Finalizing upgrade. Manual reboot of nodes required.


  • Manual reboot: each switch in the fabric need to be manually rebooted after the  upgrade is completed. The fabric-upgrade-status-show command displays the status as switch waiting to reboot.   For example,


CLI (network-admin@switch1) > fabric-upgrade-status-show

fabric-upgrade-status-show: Switch waiting to reboot


At this point, upgrade is completed on all switches, reboot switches one at a time by the following command:

CLI (network-admin@switch1) > switch-reboot


Note: You must reboot the controller switch at the end only.


Note: All the nodes of the fabric should be running the same software version for the Netvisor ONE features to work correctly.


  • During the installation, if there is any issue, the upgrade process can be rolled back using the command fabric-upgrade-abort.  To abort the upgrade process and return the switches to their prior state (no reboot needed):


CLI (network-admin@switch1) > fabric-upgrade-abort


Aborts the fabric upgrade process. All changes to the switches are cleaned up and the server-switches do not reboot. The configuration lock on the fabric is also released. If you issue the fabric-upgrade-abort command during the upgrade process, it may take some time before the process stops because the upgrade has to reach a logical completion point before the changes are rolled back on the fabric. This allows the proper cleanup of the changes.



Warning: DO NOT use the switch-reboot command to reboot the switch while upgrade is in progress.
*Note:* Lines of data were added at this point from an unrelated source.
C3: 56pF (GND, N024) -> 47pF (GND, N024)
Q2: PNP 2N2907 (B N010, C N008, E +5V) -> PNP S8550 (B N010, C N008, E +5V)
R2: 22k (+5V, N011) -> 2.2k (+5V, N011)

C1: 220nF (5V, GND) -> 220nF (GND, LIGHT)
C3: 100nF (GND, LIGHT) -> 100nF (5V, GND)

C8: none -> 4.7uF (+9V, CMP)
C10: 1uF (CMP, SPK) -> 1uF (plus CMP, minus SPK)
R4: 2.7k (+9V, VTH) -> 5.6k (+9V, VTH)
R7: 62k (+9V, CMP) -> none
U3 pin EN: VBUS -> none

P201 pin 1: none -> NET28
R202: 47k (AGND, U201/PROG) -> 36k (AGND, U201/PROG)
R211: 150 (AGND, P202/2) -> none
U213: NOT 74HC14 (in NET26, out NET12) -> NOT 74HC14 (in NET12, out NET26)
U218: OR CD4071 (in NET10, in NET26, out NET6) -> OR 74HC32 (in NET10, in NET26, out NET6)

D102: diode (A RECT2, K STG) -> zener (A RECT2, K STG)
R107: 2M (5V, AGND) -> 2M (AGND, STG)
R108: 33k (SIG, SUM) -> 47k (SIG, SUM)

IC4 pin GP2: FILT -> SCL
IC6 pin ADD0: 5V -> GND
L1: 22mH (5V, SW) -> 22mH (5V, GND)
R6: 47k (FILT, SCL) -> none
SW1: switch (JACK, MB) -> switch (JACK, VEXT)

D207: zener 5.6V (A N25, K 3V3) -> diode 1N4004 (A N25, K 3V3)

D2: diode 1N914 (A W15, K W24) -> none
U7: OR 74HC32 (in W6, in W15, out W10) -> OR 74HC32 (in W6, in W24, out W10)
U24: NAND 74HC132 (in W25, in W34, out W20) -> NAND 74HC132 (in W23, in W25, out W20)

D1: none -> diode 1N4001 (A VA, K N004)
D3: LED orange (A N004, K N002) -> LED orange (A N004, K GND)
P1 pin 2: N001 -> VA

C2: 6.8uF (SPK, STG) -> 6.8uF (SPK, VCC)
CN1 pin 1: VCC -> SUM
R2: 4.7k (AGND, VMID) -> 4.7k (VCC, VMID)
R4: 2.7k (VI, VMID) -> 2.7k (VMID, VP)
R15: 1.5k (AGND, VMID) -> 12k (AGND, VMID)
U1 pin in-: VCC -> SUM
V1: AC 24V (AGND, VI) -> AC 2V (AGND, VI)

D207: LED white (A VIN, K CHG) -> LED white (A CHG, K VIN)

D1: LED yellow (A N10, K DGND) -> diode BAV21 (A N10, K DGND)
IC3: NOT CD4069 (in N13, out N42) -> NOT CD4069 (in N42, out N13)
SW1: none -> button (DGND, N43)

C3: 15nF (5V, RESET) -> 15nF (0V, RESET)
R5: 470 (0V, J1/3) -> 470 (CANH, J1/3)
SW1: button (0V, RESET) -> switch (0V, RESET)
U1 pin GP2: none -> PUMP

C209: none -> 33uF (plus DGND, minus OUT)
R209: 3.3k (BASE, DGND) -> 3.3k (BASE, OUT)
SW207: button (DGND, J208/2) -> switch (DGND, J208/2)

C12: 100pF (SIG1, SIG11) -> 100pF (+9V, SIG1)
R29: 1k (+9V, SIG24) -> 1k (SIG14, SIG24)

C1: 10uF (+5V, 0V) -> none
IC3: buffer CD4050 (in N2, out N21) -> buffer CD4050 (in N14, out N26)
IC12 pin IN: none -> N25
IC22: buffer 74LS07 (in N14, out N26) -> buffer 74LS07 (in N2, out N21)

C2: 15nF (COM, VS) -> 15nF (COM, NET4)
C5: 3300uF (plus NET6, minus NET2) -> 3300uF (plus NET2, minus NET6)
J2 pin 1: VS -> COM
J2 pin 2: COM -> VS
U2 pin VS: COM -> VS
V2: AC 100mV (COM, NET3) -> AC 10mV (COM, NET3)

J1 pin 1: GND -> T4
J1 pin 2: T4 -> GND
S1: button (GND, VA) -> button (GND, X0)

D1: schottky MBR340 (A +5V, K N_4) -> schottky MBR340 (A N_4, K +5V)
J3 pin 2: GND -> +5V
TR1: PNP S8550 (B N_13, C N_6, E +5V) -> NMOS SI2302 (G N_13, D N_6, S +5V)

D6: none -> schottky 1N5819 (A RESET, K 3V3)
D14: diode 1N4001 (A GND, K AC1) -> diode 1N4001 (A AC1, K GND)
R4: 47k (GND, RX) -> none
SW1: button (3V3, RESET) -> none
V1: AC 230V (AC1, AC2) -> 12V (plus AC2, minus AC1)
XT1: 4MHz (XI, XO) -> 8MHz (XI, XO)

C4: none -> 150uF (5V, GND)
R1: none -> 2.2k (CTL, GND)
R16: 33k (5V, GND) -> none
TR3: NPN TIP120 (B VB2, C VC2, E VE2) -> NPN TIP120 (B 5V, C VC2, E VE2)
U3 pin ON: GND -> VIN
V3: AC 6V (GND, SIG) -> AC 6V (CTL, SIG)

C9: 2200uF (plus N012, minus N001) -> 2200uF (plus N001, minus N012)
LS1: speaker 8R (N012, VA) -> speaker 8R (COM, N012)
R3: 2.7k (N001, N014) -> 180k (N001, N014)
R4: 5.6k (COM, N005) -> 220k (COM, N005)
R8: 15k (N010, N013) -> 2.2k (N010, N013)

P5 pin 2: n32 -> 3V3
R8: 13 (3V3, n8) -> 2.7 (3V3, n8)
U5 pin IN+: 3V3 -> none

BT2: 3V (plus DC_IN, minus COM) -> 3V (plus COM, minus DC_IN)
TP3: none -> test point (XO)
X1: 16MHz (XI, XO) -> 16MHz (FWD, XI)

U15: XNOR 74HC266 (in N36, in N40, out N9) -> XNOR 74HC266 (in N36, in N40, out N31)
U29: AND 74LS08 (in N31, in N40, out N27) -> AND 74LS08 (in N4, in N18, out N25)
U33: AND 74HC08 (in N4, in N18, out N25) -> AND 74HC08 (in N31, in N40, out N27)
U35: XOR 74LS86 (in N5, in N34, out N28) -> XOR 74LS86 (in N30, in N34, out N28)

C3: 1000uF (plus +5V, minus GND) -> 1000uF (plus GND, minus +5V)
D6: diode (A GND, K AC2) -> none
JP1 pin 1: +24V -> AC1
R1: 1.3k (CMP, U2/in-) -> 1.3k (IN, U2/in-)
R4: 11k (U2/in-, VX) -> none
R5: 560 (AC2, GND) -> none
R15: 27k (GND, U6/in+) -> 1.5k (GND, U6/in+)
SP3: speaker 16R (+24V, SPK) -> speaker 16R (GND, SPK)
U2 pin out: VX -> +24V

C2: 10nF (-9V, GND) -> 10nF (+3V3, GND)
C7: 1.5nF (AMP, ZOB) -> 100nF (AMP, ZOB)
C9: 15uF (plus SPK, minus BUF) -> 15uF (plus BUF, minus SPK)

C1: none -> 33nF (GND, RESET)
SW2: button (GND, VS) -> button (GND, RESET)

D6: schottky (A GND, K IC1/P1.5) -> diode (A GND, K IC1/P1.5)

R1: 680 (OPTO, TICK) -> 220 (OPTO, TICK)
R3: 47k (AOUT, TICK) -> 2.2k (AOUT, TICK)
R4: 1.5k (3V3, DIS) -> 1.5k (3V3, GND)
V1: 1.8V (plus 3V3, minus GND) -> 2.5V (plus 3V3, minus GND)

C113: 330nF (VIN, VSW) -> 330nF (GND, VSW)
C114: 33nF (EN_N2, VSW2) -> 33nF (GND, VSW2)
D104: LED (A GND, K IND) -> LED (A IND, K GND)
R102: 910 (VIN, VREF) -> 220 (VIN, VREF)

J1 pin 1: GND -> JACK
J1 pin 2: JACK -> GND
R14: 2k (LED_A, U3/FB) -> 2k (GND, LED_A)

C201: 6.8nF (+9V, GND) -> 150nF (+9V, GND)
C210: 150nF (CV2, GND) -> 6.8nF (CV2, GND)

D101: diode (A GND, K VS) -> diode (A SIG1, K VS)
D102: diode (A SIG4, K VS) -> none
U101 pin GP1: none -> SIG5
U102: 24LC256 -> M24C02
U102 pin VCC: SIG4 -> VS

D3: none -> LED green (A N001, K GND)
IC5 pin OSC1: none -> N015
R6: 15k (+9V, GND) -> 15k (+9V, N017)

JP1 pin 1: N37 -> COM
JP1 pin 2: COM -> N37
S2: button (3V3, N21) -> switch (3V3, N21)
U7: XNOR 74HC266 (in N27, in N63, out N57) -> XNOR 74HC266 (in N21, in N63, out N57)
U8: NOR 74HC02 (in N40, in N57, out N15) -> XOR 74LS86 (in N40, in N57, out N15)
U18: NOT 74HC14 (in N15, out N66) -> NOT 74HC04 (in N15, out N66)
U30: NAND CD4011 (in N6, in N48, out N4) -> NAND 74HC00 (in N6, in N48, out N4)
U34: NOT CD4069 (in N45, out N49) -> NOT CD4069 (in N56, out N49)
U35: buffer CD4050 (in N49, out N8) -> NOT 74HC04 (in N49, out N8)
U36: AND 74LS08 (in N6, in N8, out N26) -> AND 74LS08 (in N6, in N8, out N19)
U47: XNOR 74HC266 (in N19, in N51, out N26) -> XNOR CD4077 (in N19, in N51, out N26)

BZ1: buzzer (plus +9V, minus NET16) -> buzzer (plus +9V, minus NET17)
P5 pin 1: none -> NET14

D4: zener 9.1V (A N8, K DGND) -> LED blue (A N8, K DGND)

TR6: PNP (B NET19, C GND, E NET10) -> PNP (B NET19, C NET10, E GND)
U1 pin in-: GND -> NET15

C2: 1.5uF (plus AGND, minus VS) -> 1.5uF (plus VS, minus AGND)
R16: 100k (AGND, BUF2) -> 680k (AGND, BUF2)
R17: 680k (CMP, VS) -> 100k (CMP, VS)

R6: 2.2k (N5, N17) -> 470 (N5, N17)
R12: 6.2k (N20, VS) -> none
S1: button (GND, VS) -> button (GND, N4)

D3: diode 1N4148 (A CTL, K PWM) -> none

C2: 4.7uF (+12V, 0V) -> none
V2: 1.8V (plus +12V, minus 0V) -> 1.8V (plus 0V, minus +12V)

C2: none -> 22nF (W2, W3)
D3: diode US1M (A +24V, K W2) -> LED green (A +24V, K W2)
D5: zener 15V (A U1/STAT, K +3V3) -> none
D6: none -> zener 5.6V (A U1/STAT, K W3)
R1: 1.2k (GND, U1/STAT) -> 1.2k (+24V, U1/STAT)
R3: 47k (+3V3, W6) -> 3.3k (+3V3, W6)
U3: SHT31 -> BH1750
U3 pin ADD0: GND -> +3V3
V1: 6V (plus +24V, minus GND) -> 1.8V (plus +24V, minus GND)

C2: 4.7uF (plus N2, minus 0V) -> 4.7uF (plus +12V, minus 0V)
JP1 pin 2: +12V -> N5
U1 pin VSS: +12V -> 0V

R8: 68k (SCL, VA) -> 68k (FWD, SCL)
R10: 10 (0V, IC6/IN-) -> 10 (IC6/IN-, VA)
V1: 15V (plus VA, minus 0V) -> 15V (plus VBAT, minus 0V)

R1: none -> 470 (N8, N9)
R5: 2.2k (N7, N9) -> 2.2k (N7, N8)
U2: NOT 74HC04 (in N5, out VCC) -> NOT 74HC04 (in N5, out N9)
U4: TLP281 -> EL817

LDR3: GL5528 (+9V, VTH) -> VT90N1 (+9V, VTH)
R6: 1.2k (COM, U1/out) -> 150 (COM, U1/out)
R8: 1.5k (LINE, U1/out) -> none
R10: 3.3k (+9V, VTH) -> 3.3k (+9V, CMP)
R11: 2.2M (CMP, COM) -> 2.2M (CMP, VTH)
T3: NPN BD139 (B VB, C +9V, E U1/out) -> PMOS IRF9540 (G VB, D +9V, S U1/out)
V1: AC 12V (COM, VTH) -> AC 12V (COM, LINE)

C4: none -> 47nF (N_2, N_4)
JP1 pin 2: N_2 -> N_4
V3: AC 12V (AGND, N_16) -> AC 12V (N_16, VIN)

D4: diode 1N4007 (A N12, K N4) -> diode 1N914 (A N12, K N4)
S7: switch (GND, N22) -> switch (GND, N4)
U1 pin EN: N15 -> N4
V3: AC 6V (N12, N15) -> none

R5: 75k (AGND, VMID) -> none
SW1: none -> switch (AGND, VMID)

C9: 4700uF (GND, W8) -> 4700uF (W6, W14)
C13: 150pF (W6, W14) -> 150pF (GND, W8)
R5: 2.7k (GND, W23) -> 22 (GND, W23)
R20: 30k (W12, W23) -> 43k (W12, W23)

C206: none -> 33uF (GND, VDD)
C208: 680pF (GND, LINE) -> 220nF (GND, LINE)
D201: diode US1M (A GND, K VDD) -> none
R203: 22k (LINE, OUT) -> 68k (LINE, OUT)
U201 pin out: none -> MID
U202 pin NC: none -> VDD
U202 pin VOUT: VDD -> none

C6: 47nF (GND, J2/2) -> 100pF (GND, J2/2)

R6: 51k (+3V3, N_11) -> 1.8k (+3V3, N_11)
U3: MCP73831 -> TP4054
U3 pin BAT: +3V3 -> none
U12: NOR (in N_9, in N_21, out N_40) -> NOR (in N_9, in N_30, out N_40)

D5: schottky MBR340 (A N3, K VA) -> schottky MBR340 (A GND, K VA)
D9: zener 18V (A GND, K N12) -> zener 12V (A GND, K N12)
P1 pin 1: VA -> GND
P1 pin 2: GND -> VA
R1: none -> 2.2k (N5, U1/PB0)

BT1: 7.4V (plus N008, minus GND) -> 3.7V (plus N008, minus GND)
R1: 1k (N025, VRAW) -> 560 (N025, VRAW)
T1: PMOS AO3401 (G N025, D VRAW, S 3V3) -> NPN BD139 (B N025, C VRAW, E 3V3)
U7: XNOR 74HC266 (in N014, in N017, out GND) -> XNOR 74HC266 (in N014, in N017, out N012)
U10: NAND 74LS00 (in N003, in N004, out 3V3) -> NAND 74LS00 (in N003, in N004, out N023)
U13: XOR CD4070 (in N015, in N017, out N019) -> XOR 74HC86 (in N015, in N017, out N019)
Note: During the fabric-upgrade process, the fabric configuration is locked throughout the entire process and you cannot change any configurations during the process.


Related Command:


Other related commands for fabric-upgrade includes:

  • fabric-upgrade-prepare-cancel — cancels a fabric upgrade that was prepared earlier.
  • fabric-upgrade-prepare-resume — resume a fabric upgrade that was prepared earlier.
  • fabric-upgrade-prepare-show — displays the status of prepared upgrades on the fabric nodes.


Review bootenv


A new boot environment is built during the upgrade process.  Upon reboot this new boot environment becomes active and the new software is up-and-running on the switch.  Generally, it is not required to interact with the boot environments during the upgrade process.  It may be necessary to review the boot environments using the command bootenv-show if there is some failure during the upgrade process.